The Sexual Offences (Amendment) Act 2000 (c.44) is an Act of the Parliament of the United Kingdom.  It changed the age of consent for male homosexual sexual activities (including anal sex) from 18 (or for some activities, 21) to that for heterosexual and lesbian sexual activities at 16, or 17 in Northern Ireland.  It also introduced the new offence of 'having sexual intercourse or engaging in any other sexual activity with a person under 18 if in a position of trust in relation to that person'.

Lowering the homosexual age of consent had last been addressed by Parliament in 1994, when the then Conservative MP Edwina Currie proposed an amendment to the Criminal Justice and Public Order Bill to lower the age of consent to sixteen years.  Even though over forty Tory MPs joined Currie, the measure was lost by twenty-seven votes. Immediately afterwards, MPs agreed on division (427 to 162) to reduce the age of consent for homosexual sexual activities to eighteen. The election of a Labour Government in 1997 afforded Parliament a further opportunity to examine the issue.

In 1996, the European Court of Human Rights heard Morris v. The United Kingdom and  Sutherland v. the United Kingdom, cases brought by Chris Morris and Euan Sutherland challenging the inequality inherent in divided ages of consent. The government stated its intention to legislate to negate the court cases, which were put on hold.

Ann Keen, a Labour MP, introduced an amendment to Crime and Disorder Bill in 1998, and this was carried on 22 June 1998 by a majority of 207 in the House of Commons.  The amendment was then removed by the House of Lords by a majority of 168. Not wishing to lose the whole bill, the government allowed the issue to be dropped.

Later in the year, the government reintroduced the measure in what eventually became this Act. MPs from all major parties were allowed to vote on it according to their conscience. The bill once again passed the House of Commons  by a majority of 183 on 25 January 1999, but was again blocked in the House of Lords after a concerted campaign by Conservative peer Baroness Young. The government once again re-introduced the measure, this time threatening to invoke the Parliament Acts 1911 and 1949.

After the bill once again sailed through the House of Commons before being rejected by the House of Lords, the government carried through its threat and on 30 November 2000, Speaker Michael Martin announced the passage of the Act. It received Royal Assent a few hours later.

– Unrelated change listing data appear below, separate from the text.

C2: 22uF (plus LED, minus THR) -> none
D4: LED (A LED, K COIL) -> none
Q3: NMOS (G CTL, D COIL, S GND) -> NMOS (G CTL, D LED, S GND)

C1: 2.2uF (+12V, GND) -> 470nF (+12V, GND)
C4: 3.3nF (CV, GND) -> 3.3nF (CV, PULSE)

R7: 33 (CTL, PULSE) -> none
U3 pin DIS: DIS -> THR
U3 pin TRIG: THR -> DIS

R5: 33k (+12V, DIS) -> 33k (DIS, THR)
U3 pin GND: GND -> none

This Act was effectively superseded in England and Wales by the Sexual Offences Act 2003 which repealed most of its provisions as they applied to England and Wales. The new Act which consolidated most previous sexual offences legislation maintained the decriminalisation that had been achieved in this Act.

This fact became significant in the wake of passage of the Hunting Act 2004 which was also passed using the Parliament Acts 1911 and 1949. The passage of that Act was challenged in the case of R (Jackson) v Attorney General on the basis that the Parliament Act 1949 itself had been unlawfully passed. If the latter point were true, then the Sexual Offences (Amendment) Act 2000 would also be invalid, though the point would be moot since the provisions had been consolidated in legislation not passed under the Parliament Acts. The challenge to the Hunting Act was ultimately unsuccessful.

See also

Sexual Offences Act
LGBT rights in the United Kingdom

References

External links
Explanatory notes to the Sexual Offences (Amendment) Bill 2000
Q and A: The age of consent (BBC News, 29 November 2000)
Commons Vote on amendment to Crime and Disorder Bill 1998
Sexual Offences from Stonewall, including briefings on the bills in 1998, 1999 and 2000
Why the Parliament Acts should not be used on the Sexual Offences (Amendment) Bill (Christian Institute, 2000)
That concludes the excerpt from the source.